The most visible form of disdain has been the mass student protests taking place on campus – demonstrations driven by anger over McConnell’s Confederate past.

“Everywhere you go in Charleston it’s all people are talking about,” one source close to the drama tells FITS. “The students seem determined – while the school’s trustees are dug in (behind McConnell). Connected college folks are rooting for an overthrow. I don’t think it’s going to die down anytime soon.”

Our source is correct …

Those¬†familiar with the ongoing kerfuffle tell FITS the Southern Poverty Law Center (SPLC) – a far-left “civil rights” organization based in Montgomery, Alabama – is about to get involved in the fight against McConnell.

That’s a major development. Not only is the SPLC flush with cash (nearly $300 million according to its latest tax filings) – it has tentacles deep within the U.S. court system and the Justice Department of U.S. President Barack Obama.

In other words it’s the sort of adversary McConnell has to take very seriously.

For the record, we don’t think McConnell is a racist – and we didn’t oppose the College of Charleston’s decision to hire him on the basis of his, um, “colorful” past. We objected to McConnell’s hiring because we don’t believe politicians should be permitted to inherit jobs at the institutions they previously fund (and which their buddies continue to fund).
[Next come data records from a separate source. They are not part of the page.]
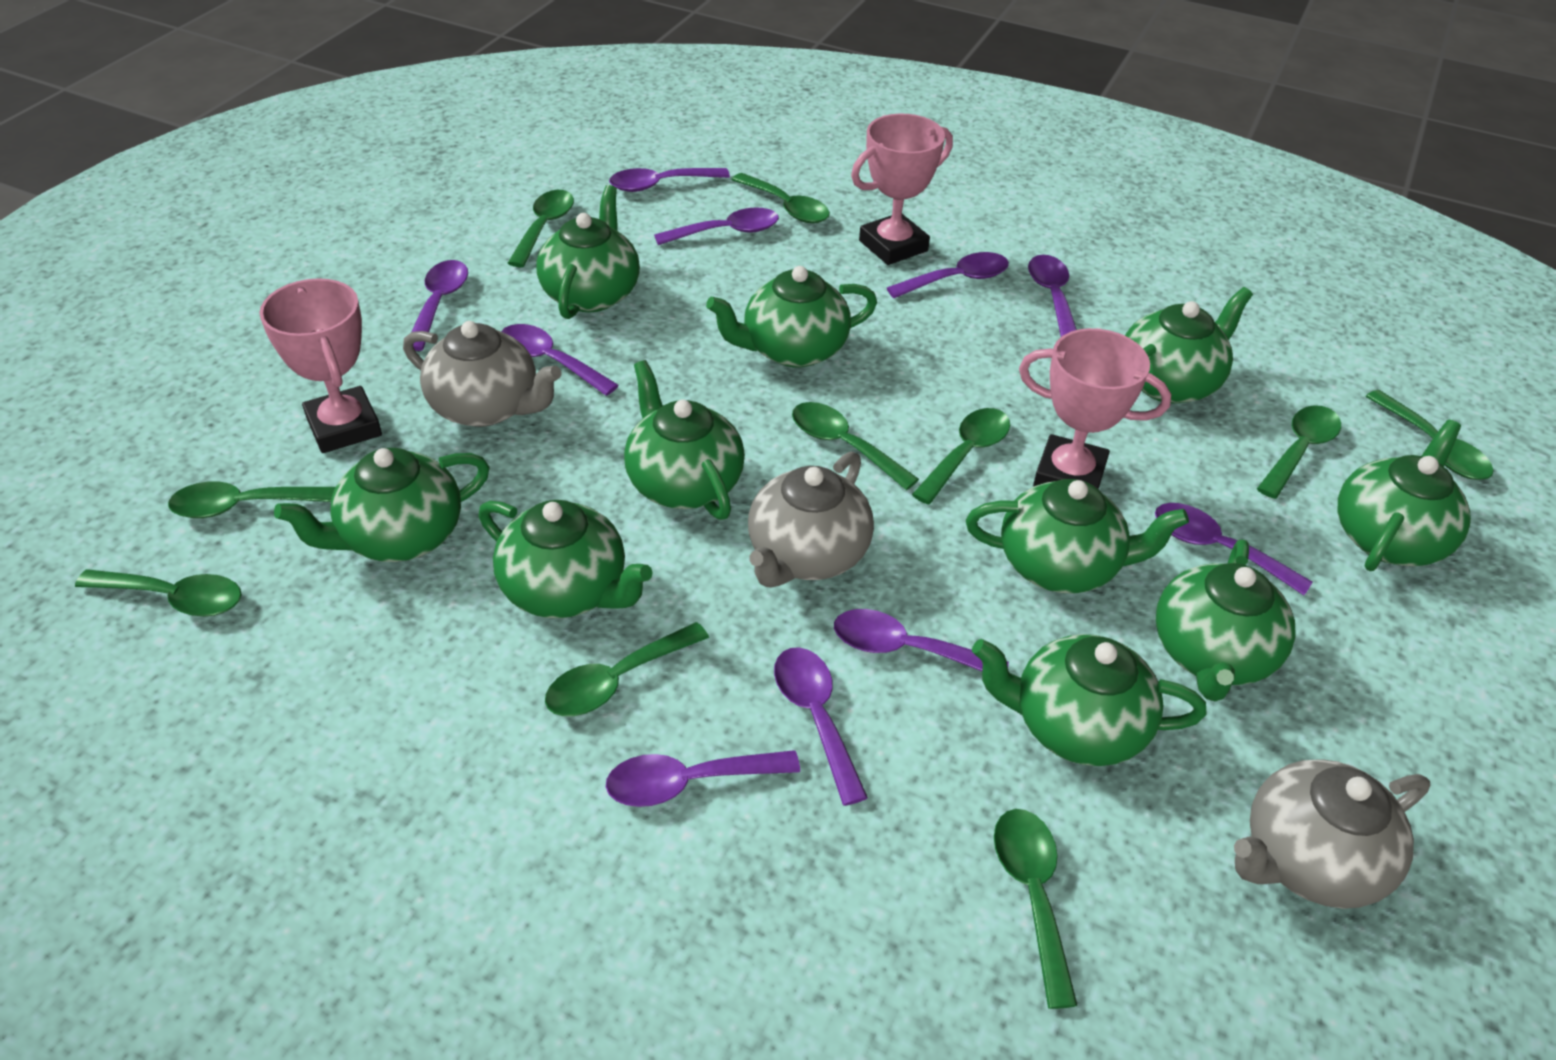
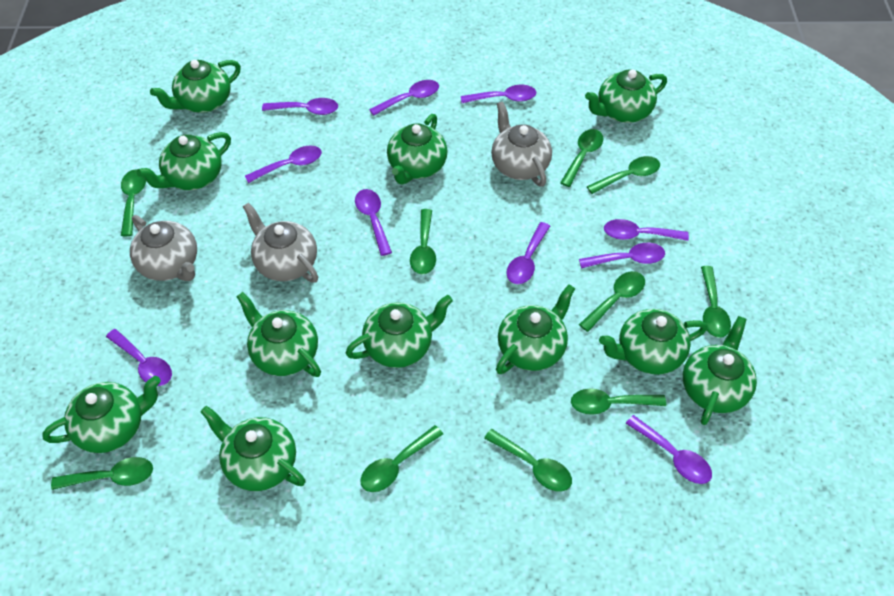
green teapot: 10 -> 11
pink trophy: 3 -> 0

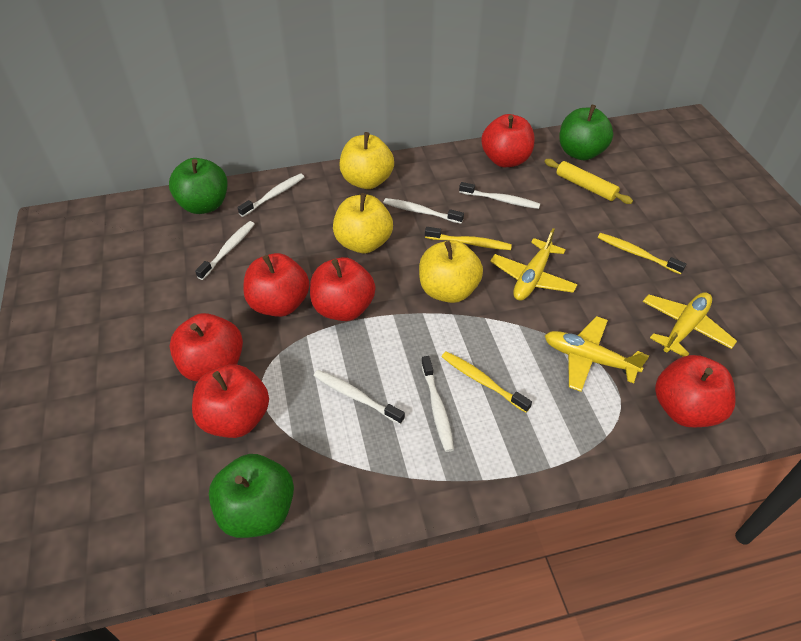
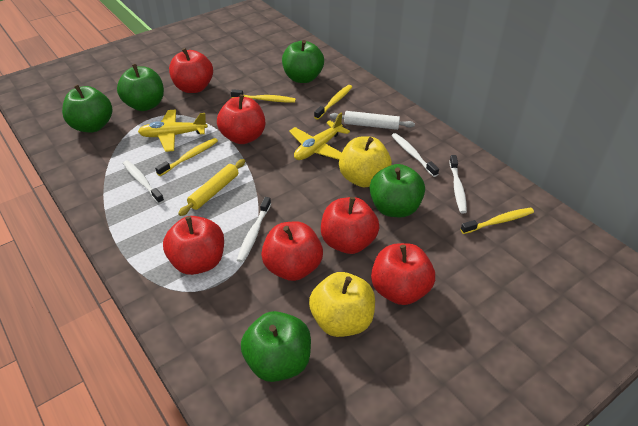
green apple: 3 -> 5
white rolling pin: 0 -> 1
white toothbrush: 6 -> 4
yellow apple: 3 -> 2
yellow plane: 3 -> 2
yellow toothbrush: 3 -> 4

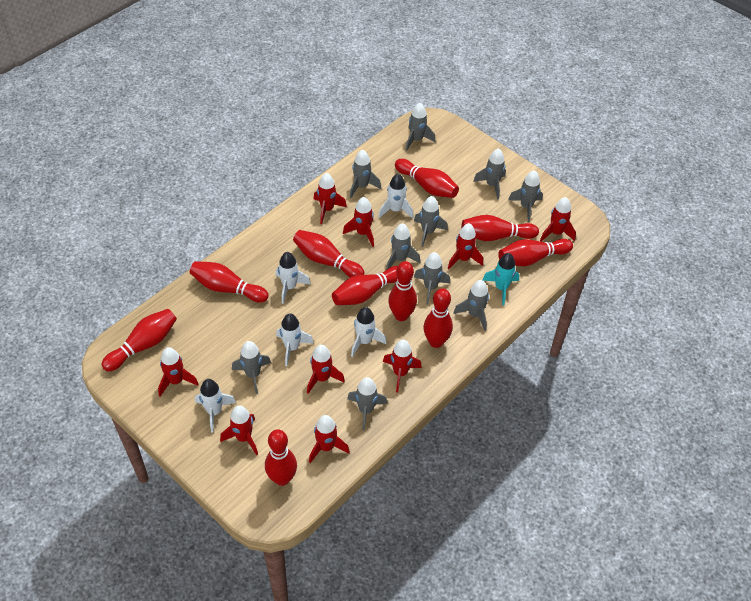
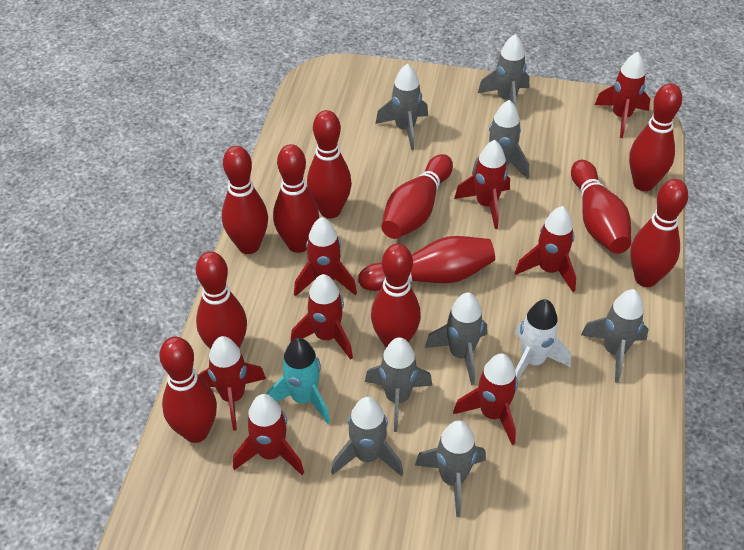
grey rocket: 10 -> 8
red bowling pin: 10 -> 11
red rocket: 9 -> 8
white rocket: 5 -> 1

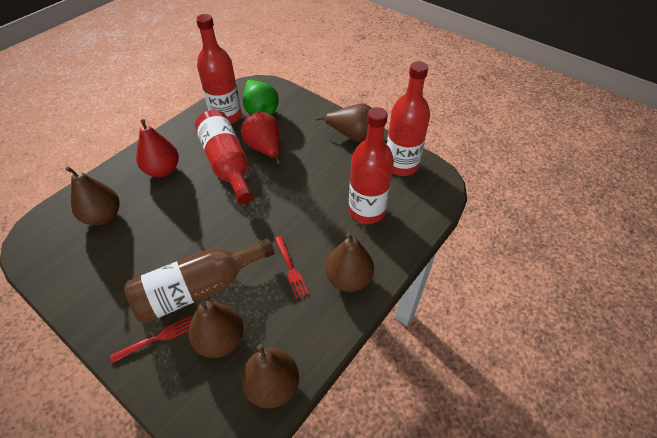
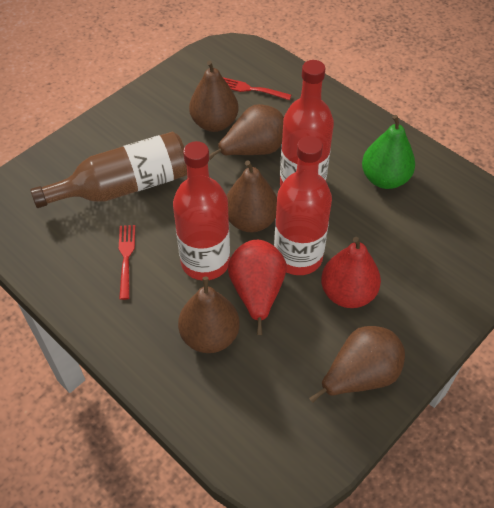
red bottle: 4 -> 3

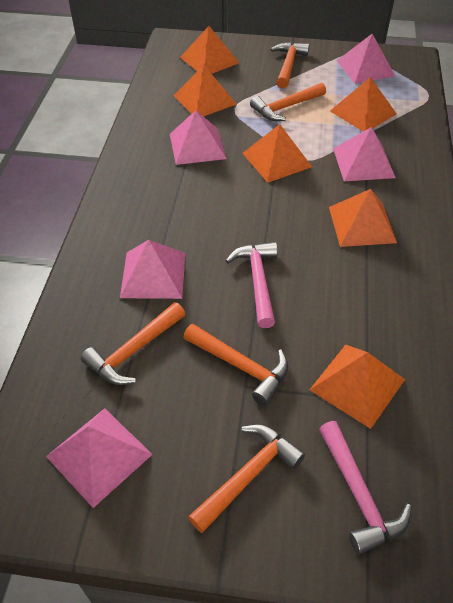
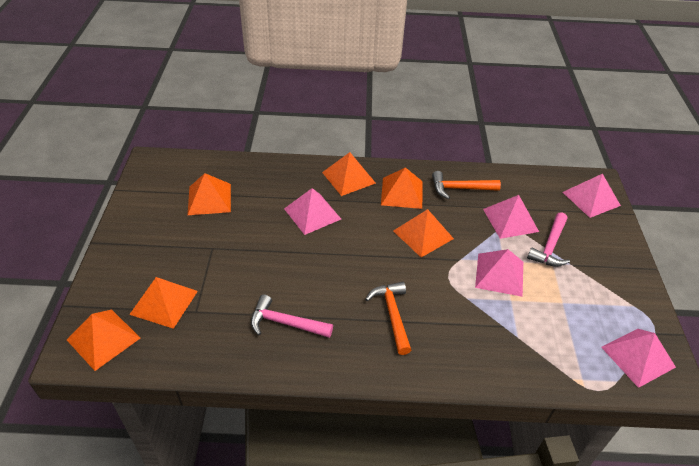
orange hammer: 5 -> 2

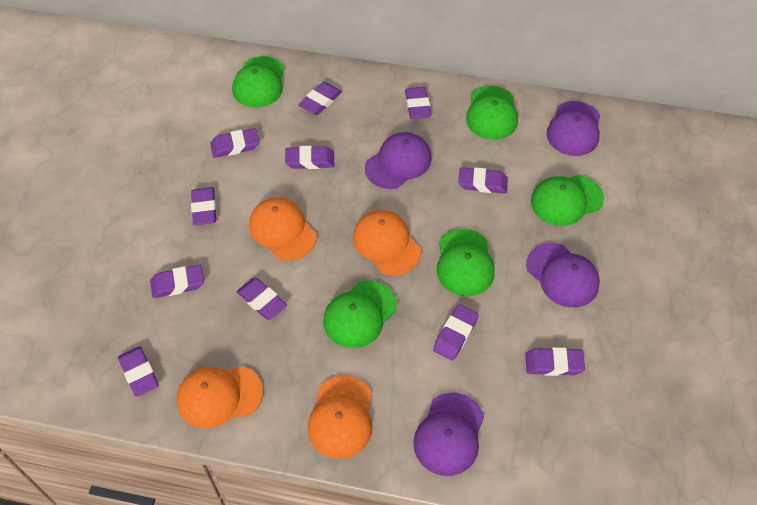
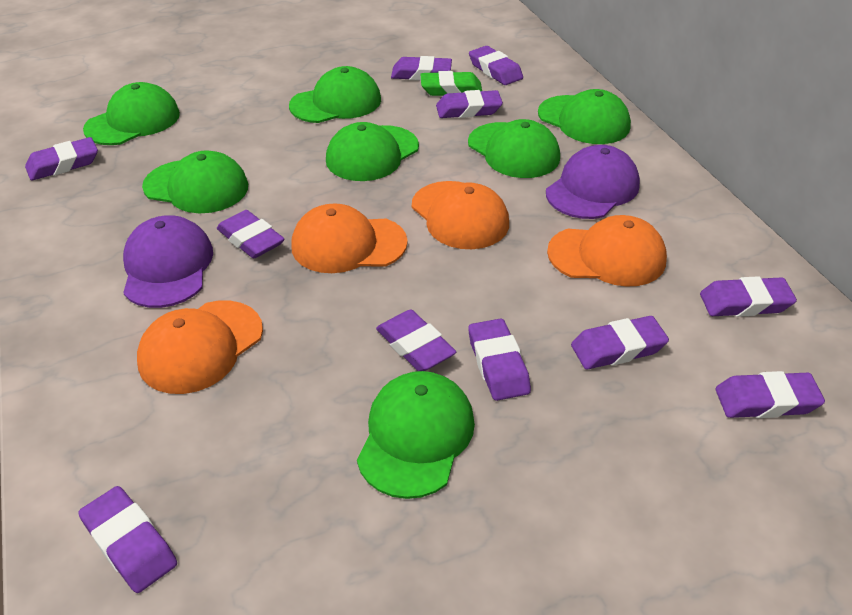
green cap: 5 -> 7
green eraser: 0 -> 1
purple cap: 4 -> 2

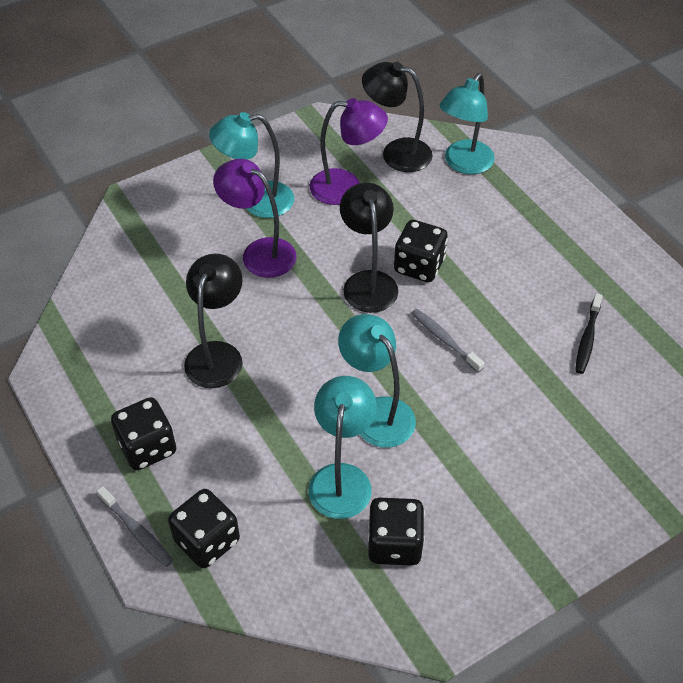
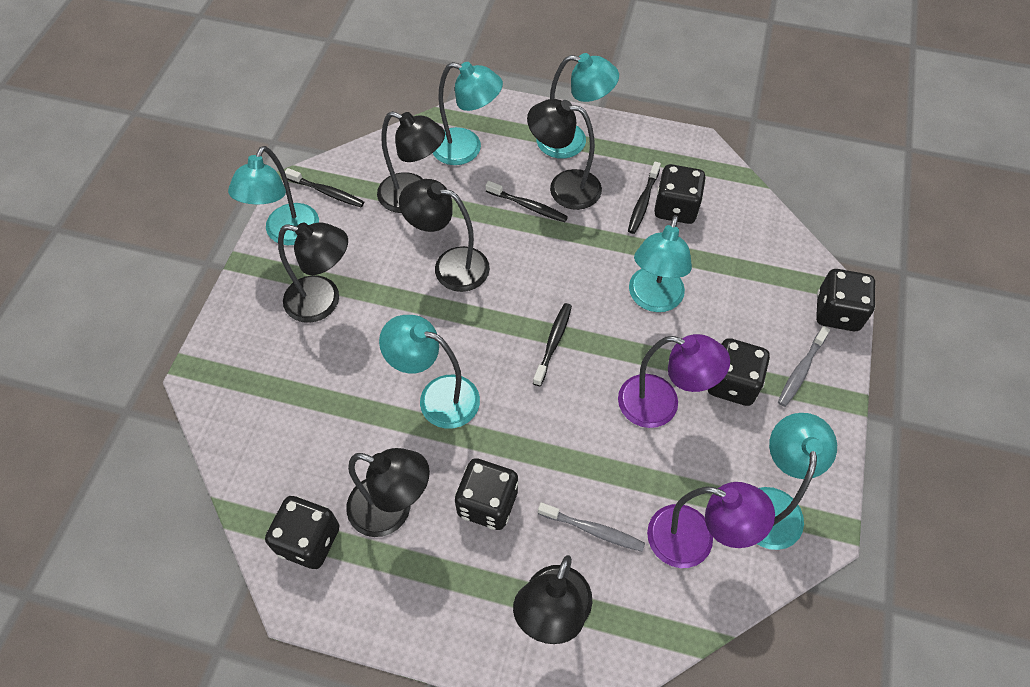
black dice: 4 -> 5
black lamp: 3 -> 6
black toothbrush: 1 -> 4
turquoise lamp: 4 -> 6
Such a process is inherently corrupt – and we saw that corruption at work during the debate over McConnell’s selection.

We also object to McConnell’s goal of turning the College of Charleston into another “research University,” which as we’ve noted in the past is code language for wasting tens of millions of tax dollars on speculative “economic development” deals that weren’t sufficiently promising to receive private funding.

In other words race has very little to do with our contempt for McConnell …

Also, we suspect McConnell will trot out an army of Lowcountry black leaders to counter whatever moves the SPLC makes against him – which could help him frame the organization’s campaign as politically motivated, not based in a genuine desire to advance racial kumbaya.

He can also continue to count on receiving support – and cover with the black community – from longtime Charleston, S.C. mayor (and friend of Obama) Joe Riley.

If McConnell can somehow rally sufficient homegrown black support – and successfully portray the SPLC as agenda-driven outside agitators – he may have a chance.

One thing is clear, though … the Ides of March may have passed, but the Ides of McConnell are just beginning.